India’s construction industry employs nearly 60 million people but many lack skills to keep pace as the sector turns green



Rishabh Shrivastava



Picture by : Anindito Mukherjee


The buildings and construction sector accounts for 25.6 % of greenhouse gas emissions and constitutes 30 % of the total energy demand in India, a recent study has shown. These emissions and energy demand are only expected to grow as most of the buildings that will exist in India in 2050 are yet to be built.


The sector is the second largest provider of employment in India, after agriculture, providing jobs to 59 million people, many of them migrants. Some estimates suggest that currently 84 % of the construction workforce is either low-skilled. semi-skilled or unskilled.


And therein lies the ‘just transition’ challenge. For the sector to decarbonise to cut planet-heating emissions, workers would need to learn new skills to protect their livelihoods as the sector takes a green turn.


But what is net zero and why are countries committing to it?


Net zero means achieving a balance between the carbon emitted into the environment and the carbon removed from it.


In recent times, several countries have committed to achieving net zero targets. India has pledged to reach this target by 2070.


The push for net zero is primarily because of the landmark Paris Agreement in 2015 which was signed by 196 countries and is a legally binding international treaty on climate change. The agreement puts onus on the countries to limit temperature increase to 1.5 degrees Celsius.


It is in line with this objective that countries have been developing and implementing their roadmaps to achieve net zero targets.


How would net zero targets affect climate change?


Latest research shows that to limit the temperature rise to 1.5 degrees Celsius, net zero will have to be achieved between 2050 and 2060. The timeline becomes crucial for bigger emitters like the US and China to ensure that their emissions peak sooner - or the point after which carbon emissions start falling - and they reach their net-zero targets by 2050 or before.
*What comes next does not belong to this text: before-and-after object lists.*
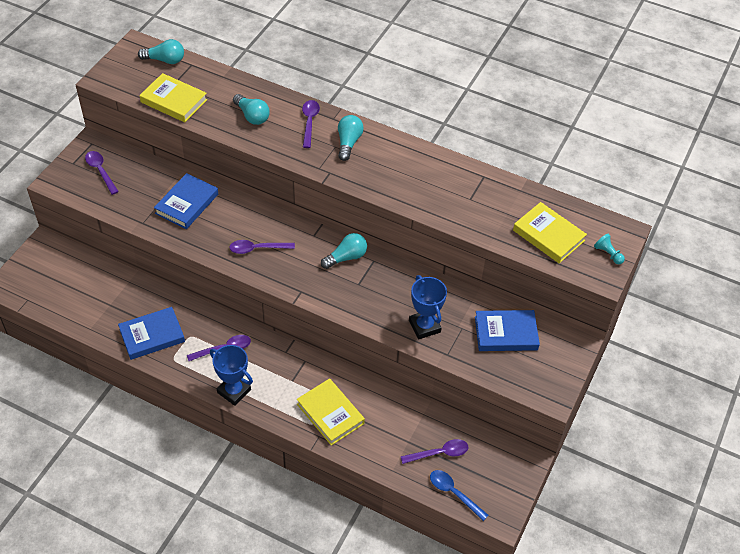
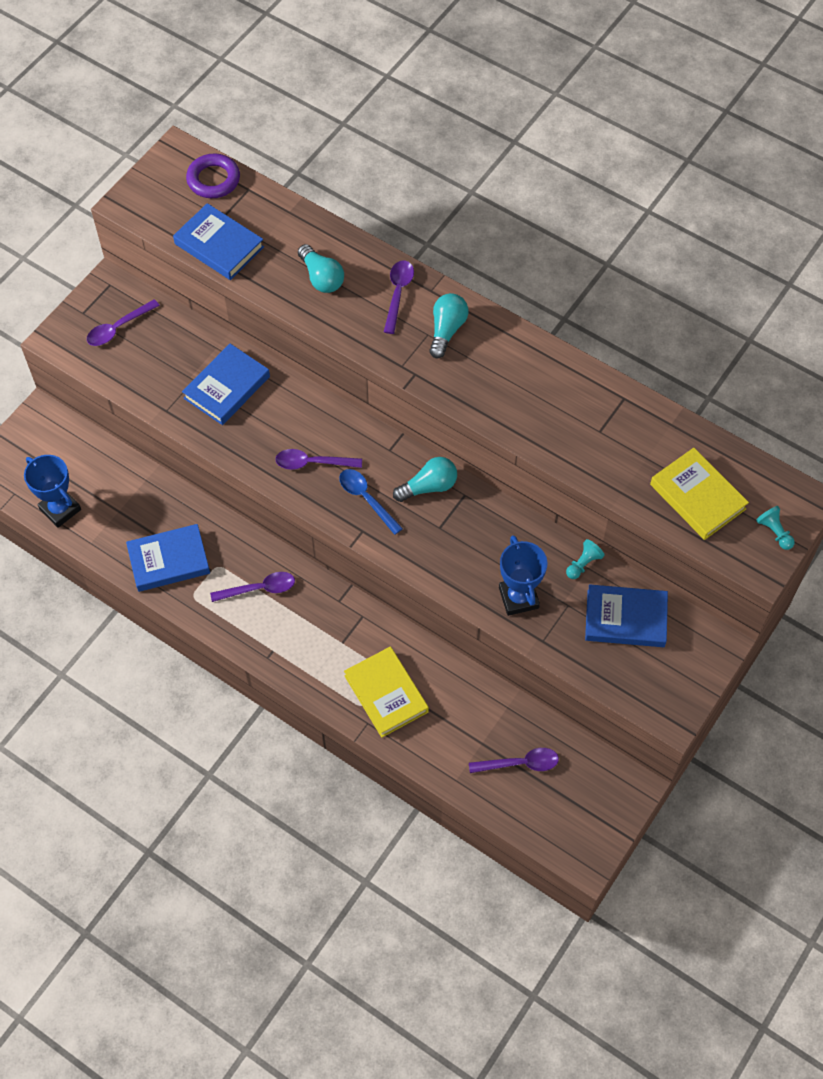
camera: 10 degrees right, 10 degrees up
(100, 171) = (118, 328): purple spoon -> purple spoon turned 105 degrees counterclockwise
(165, 60) = (213, 179): turquoise light bulb -> purple ring
(174, 101) = (219, 245): yellow book -> blue book
(234, 391) = (266, 649): blue trophy -> blue trophy (60, 509)
(454, 493) = (531, 820): blue spoon -> blue spoon (366, 499)
(468, 299) = (583, 564): none -> turquoise pawn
Not every country needs to reach its net zero targets by 2050 and it depends on several factors such as historical emissions, per capita emissions, means and resources to mitigate, industrial size among others.


Reaching net zero in 2050 or closer will temporarily avoid the risk of temperature rise to 1.5 degrees Celsius. However, reaching the net zero target in 2060 or later will lead to surpassing the 1.5 degrees Celsius mark.
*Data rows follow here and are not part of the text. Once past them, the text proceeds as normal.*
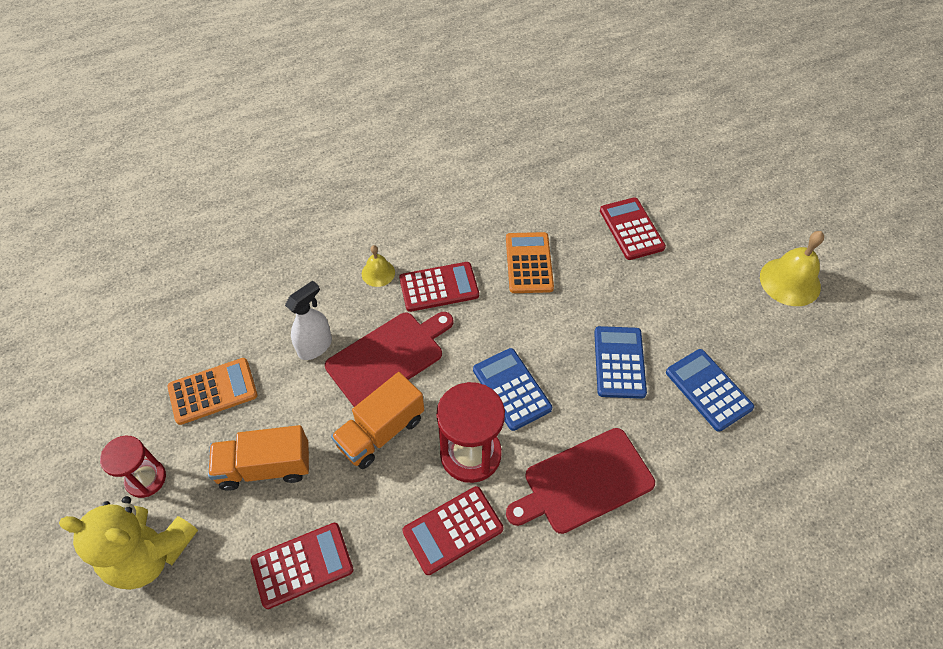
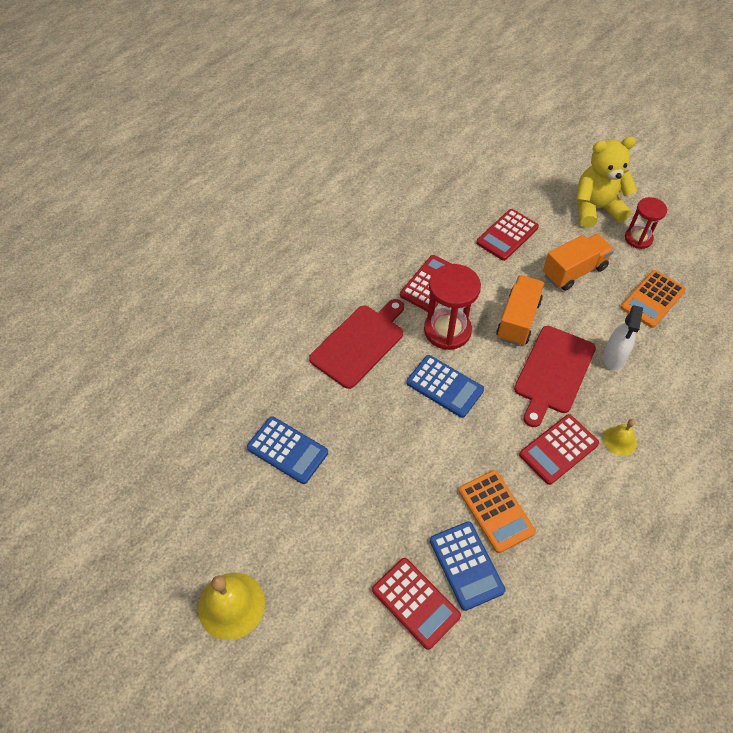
camera: 155 degrees right, 0 degrees up
(619, 362) = (369, 444): blue calculator -> blue calculator (466, 565)

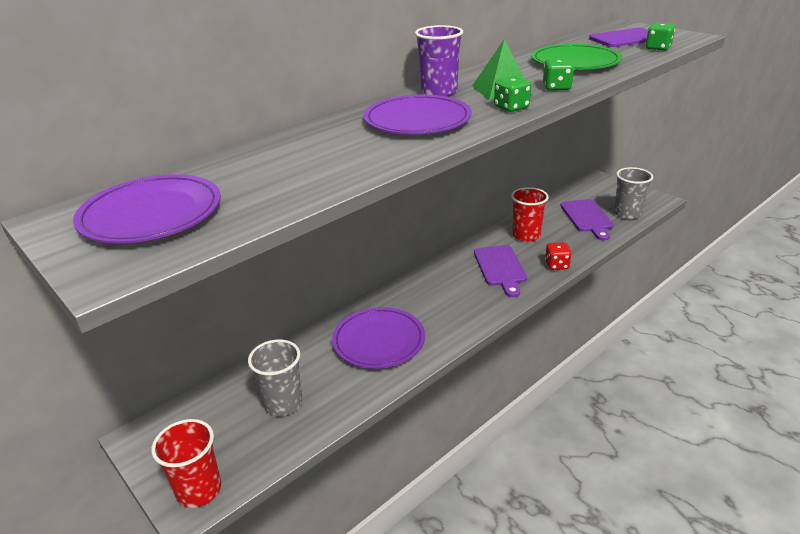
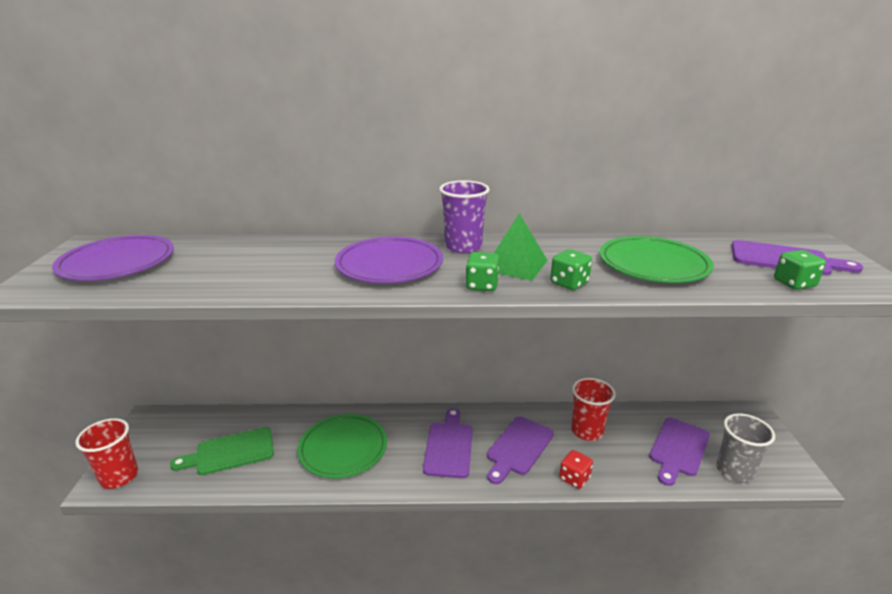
camera: 40 degrees right, 5 degrees down
(283, 403) = (230, 452): grey cup -> green cutting board
(379, 341) = (343, 448): purple plate -> green plate
(455, 293) = (449, 446): none -> purple cutting board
How are different sectors contributing to climate change in India?


When we talk about carbon emissions, it is important to understand which activities generate a higher load of these emissions and what could be mitigation measures suitable for such sectors or activities.


In India, the largest contributor to GHG emissions is the energy sector (76%) followed by agriculture (13%), industry (8%) and waste (2%).
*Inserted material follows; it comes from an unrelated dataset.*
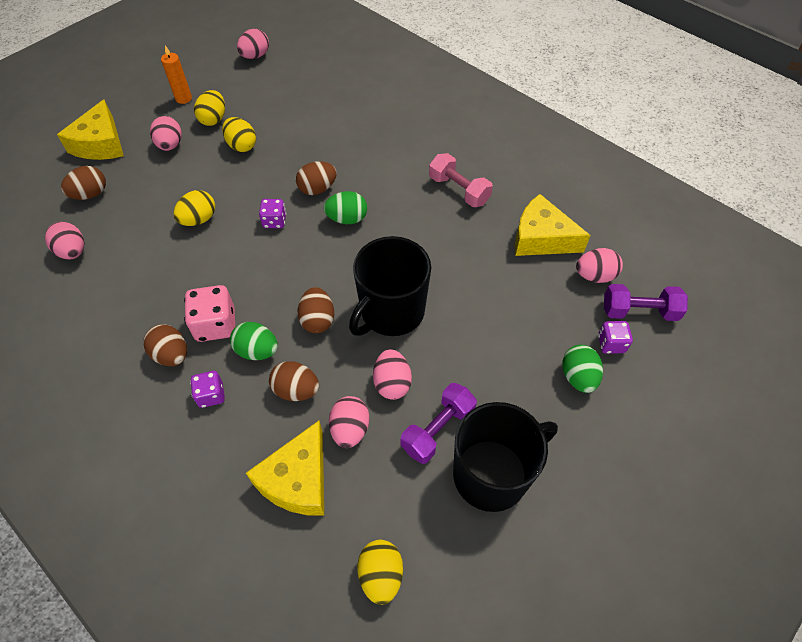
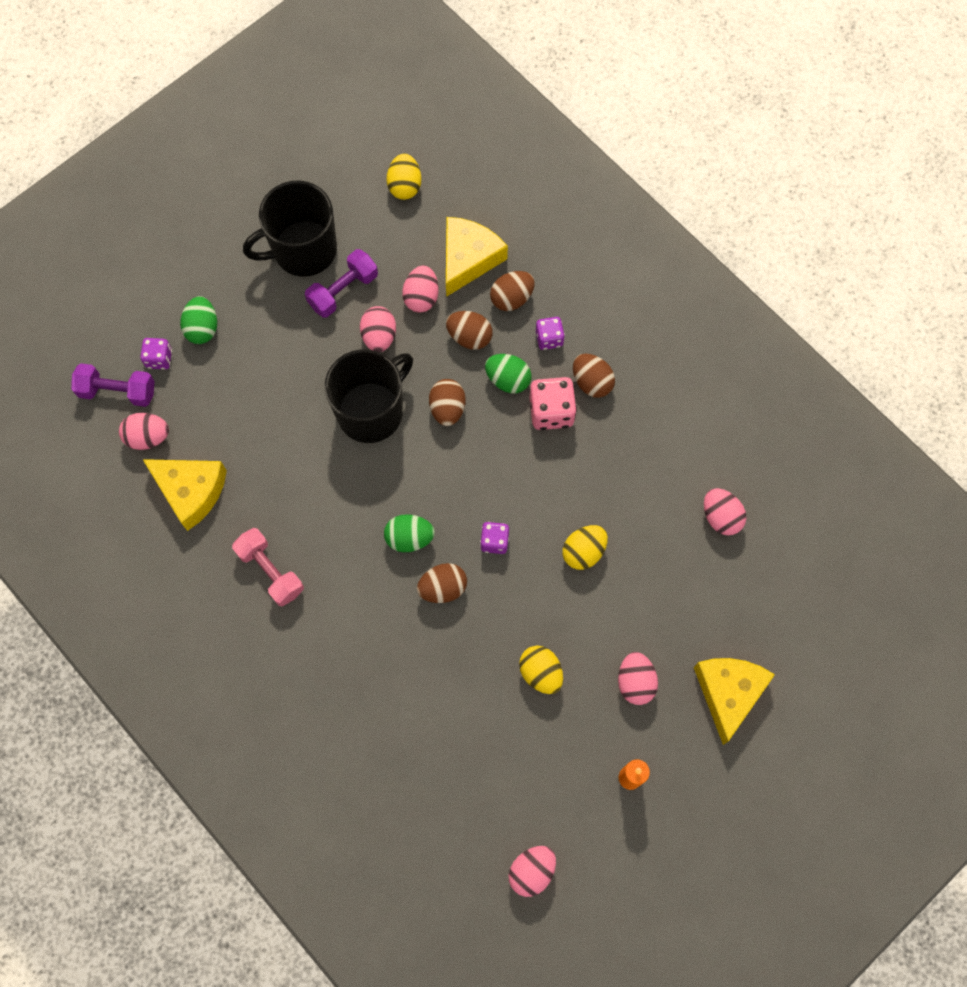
camera: 175 degrees left, 15 degrees up
(90, 194) = (721, 602): brown egg -> brown egg (511, 298)
(213, 119) = (582, 729): yellow egg -> none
Under these are various sub-sectors like power generation, transport, mining, oil and gas, construction among others, which are responsible for carbon emissions. For instance, under energy, power generation alone accounted for 45% of emissions in 2018 followed by industrial energy at 26% and transport at 12%.



Similarly, under the industrial processes sector, the mineral industry accounted for 61% of carbon emissions of which cement production stood the highest at 55%.


As per the Adaptation Communication prepared by the Government of India, the building and construction sector alone accounted for 17% of total greenhouse gas emissions in the country in 2019.


What are the steps India is taking to decarbonise the sector?


The building and construction sector in India is witnessing an unprecedented growth rate to feed an ever-growing demand for housing in the world’s most populous country, raising concerns of its growing carbon footprint.


The government has introduced Green Rating for Integrated Habitat Assessment (GRIHA) assess the life cycle of a building. It aims to minimize resource consumption and waste generation of buildings. It has also brought in India Cooling Action Plan to reduce cooling demand and improve energy efficiency using better technology options, and Energy Conservation Building Code, 2017 to make buildings energy efficient by making structural changes to the designs of their walls and windows while also ensuring there is no over-cooling or heating, for energy savings between 25 and 50%.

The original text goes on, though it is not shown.